El prestigioso constitucionalista Juan Manuel Charry publicó un artículo sobre los aspectos jurídicos de la vacunación. Afirma que “cada quien responde por su condición de salud según su valoración individual y no está obligado a vacunarse”. Inspirado en diversas sentencias, afirma que la autonomía de la persona es un valor que es necesario respetar.
Lamento no compartir esta idea. Pienso que Charry tiene razón en cuanto se relaciona con determinadas manifestaciones de la autonomía. Por ejemplo, reafirmo mi convicción de que la eutanasia corresponde al ejercicio de un derecho. Incluso, aunque suene un tanto audaz, no me alejo radicalmente de la idea de que parejamente la opción de prescindir de la propia vida corresponde a un ámbito vedado para la acción punitiva del Estado. Pero a mi juicio este es un territorio claramente acotado en cuanto que no afecta a terceros, o al menos la afectación es soportable. Un suicida puede afectar la situación de sus familiares. El Estado podría adelantar políticas de prevención, de asesoría y de apoyo sicológico. Pero no puede llegar hasta el punto de abordar este complejo e insondable problema desde la perspectiva de anular las decisiones individuales, lo cual además suele ser ilusorio. Con las debidas reglamentaciones —que el Congreso huidizo no ha querido abordar en serio—, también la eutanasia, la decisión de poner fin a la propia vida en el momento en que la dignidad de la misma ha desaparecido, corresponde al espacio individual.
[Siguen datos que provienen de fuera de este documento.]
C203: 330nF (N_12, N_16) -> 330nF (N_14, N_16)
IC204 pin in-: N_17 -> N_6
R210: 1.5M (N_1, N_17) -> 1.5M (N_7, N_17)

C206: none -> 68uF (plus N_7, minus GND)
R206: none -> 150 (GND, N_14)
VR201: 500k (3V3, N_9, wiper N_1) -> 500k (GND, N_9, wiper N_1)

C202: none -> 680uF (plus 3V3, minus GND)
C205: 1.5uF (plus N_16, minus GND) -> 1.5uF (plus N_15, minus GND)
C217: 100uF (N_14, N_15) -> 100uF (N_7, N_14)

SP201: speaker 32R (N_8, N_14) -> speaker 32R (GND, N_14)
Pero ocurre que frente a una pandemia, y esta en particular, la negativa a vacunarse, dada la capacidad de contagio del virus, no es una decisión personal y autónoma en tanto y en cuanto pone en riesgo a la comunidad. Así suene anecdótico, en mi infancia era obligatoria la vacunación. En mi propio colegio, éramos abordados por las autoridades sanitarias, que procedían a la inmunización sin solicitar nuestro consentimiento ni el de nuestros padres. Es más: me parece un contrasentido que exista y se reconozca la capacidad del Estado para decretar cuarentenas generales y confinamientos de los ciudadanos simplemente sospechosos, pero se le niegue la posibilidad de aplicar vacunas sin consentimiento.
También vale la pena recordar que la propia Corte Constitucional en relación con el cinturón de seguridad en los vehículos, si bien puntualizó la importancia de la autonomía, señaló que en un marco de proporcionalidad, la obligación para los fabricantes y los usuarios es plenamente constitucional.
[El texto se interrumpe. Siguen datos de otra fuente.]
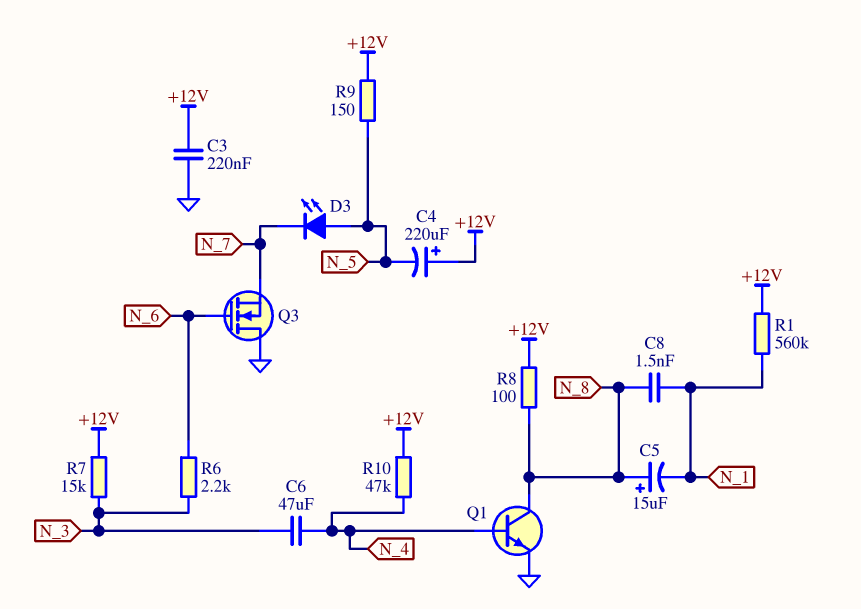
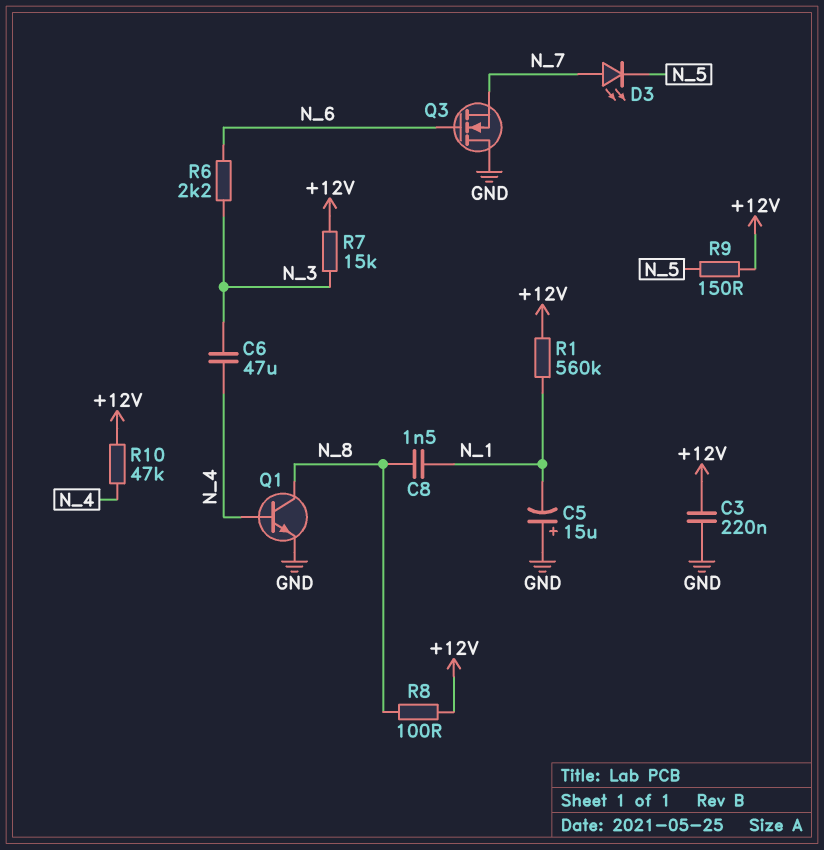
C4: 220uF (plus +12V, minus N_5) -> none
C5: 15uF (plus N_8, minus N_1) -> 15uF (plus GND, minus N_1)
D3: LED (A N_5, K N_7) -> LED (A N_7, K N_5)

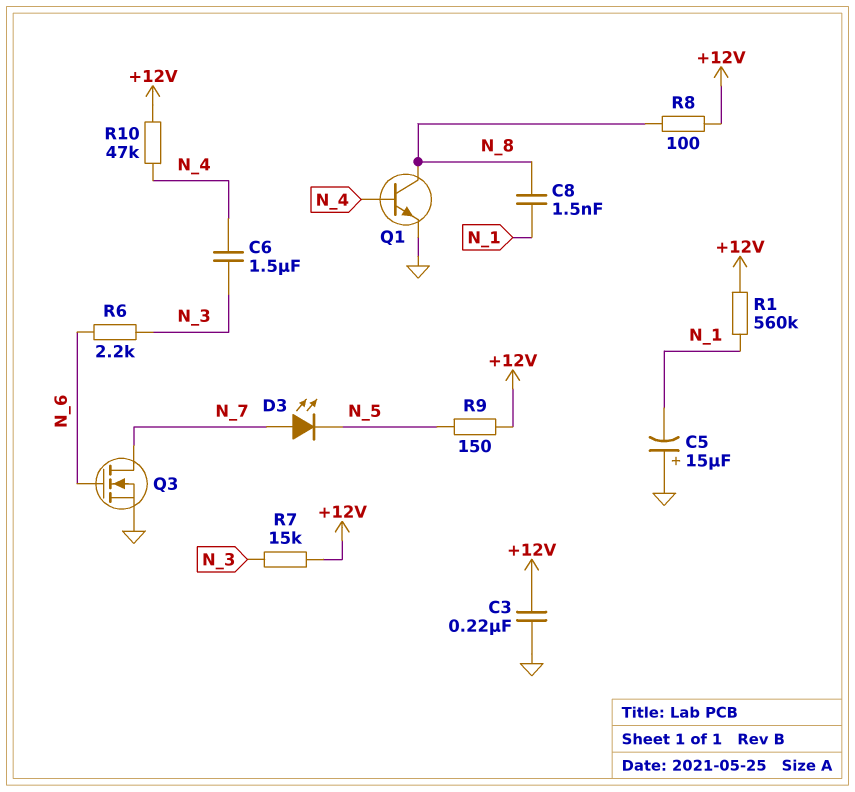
C6: 47uF (N_3, N_4) -> 1.5uF (N_3, N_4)
Q3: NMOS (G N_6, D GND, S N_7) -> NMOS (G N_6, D N_7, S GND)

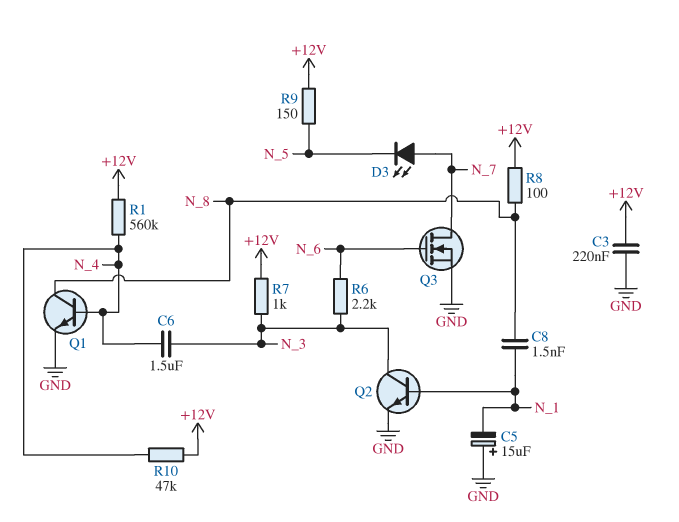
Q2: none -> NPN (B N_1, C N_3, E GND)
R1: 560k (+12V, N_1) -> 560k (+12V, N_4)
R7: 15k (+12V, N_3) -> 1k (+12V, N_3)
De manera paralela, como lo señaló Moisés Wasserman en reciente columna, se ha despertado una resistencia irracional frente a la vacunación en general. Comunidades enteras se oponen a la vacuna del papiloma a la cual se le atribuyen de manera contraevidente toda clase de efectos. Confesiones religiosas han montado eficientes campañas para señalar los hipotéticos riesgos. Y en caso de la COVID-19, las leyendas sobrepasan la imaginación más fértil: que introducen un chip, que modifican el ADN, que desatan estragos fisiológicos.
El Estado ha tratado de contrarrestar esto con pedagogía, pero que un 40 % de la población rechace la vacuna es muestra de una situación social en que la franja lunática ha crecido en proporciones gigantescas. También en la política. Ojo con el 2022.